The theme of the December Culinary Historians dinner was Food from the British Isles, and the selection of foods was both interesting and delicious! People made many classics such as colcannon, the potato and kale/cabbage dish from Ireland; the timely Coronation Chicken, which was invented for the coronation of Queen Elizabeth; and the “National Loaf,” a wholemeal bread required of all British bakeries during World War II. Several more appealing breads were also on the menu. Here are some photos:
|Cookbooks that people used and brought to the dinner.|
|Colcannon with two relishes.|
|Salmon cured in Scotch Whiskey.|
|"Selkirk Bannock" -- a delicious fruit bread.|
|Phil Zaret, the organizer of the dinner, explains Kentish Huffins,|
which are tasty little rolls served with cherry jam.
|Quite a few new members were present for this meal.

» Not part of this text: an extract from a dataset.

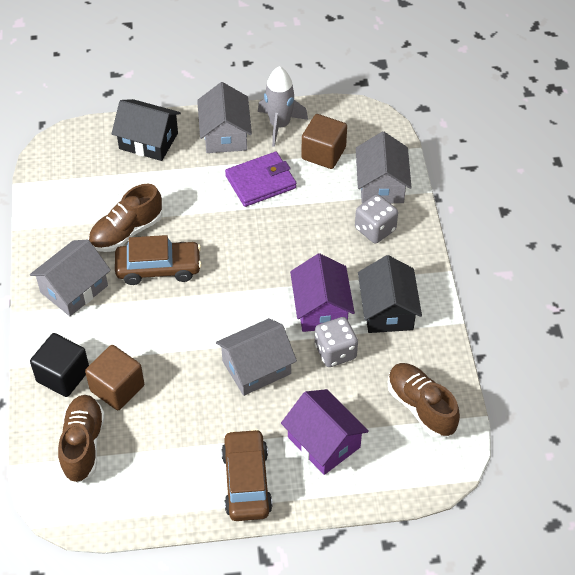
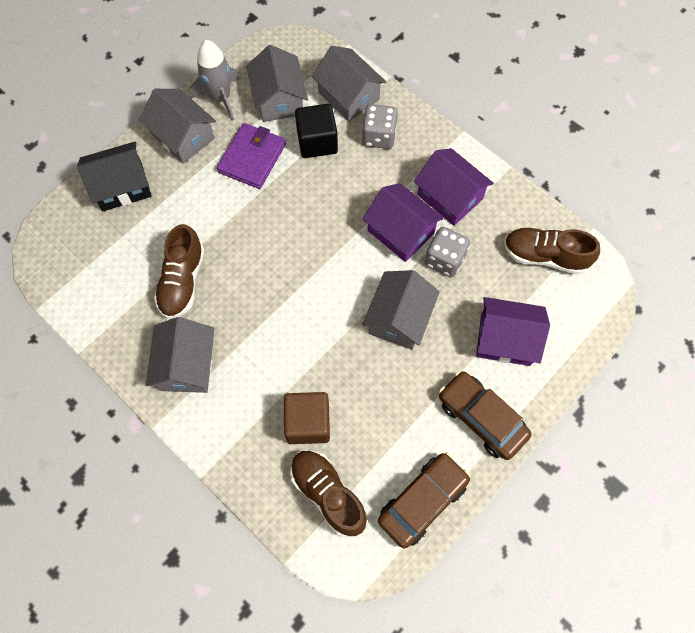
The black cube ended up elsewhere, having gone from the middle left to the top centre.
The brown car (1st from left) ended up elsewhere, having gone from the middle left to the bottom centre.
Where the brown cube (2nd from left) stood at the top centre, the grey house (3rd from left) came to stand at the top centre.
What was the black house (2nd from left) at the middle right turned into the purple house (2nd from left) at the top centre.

During the pandemic, the Zoom meetings|
attracted a number of interested people both local and from elsewhere.
|My contribution: white bean dip from the Ottolenghi cookbook Flavor. |
Ottolenghi’s seven London restaurants are quite popular!
|This unpalatable wartime bread was called "Hitler’s secret weapon."|
|Christmas Pudding: aged since mid-October!|
|The baker of these mince pies explained the history of mincemeat,|
which originated shortly after the Crusaders returned with lots of exotic spices.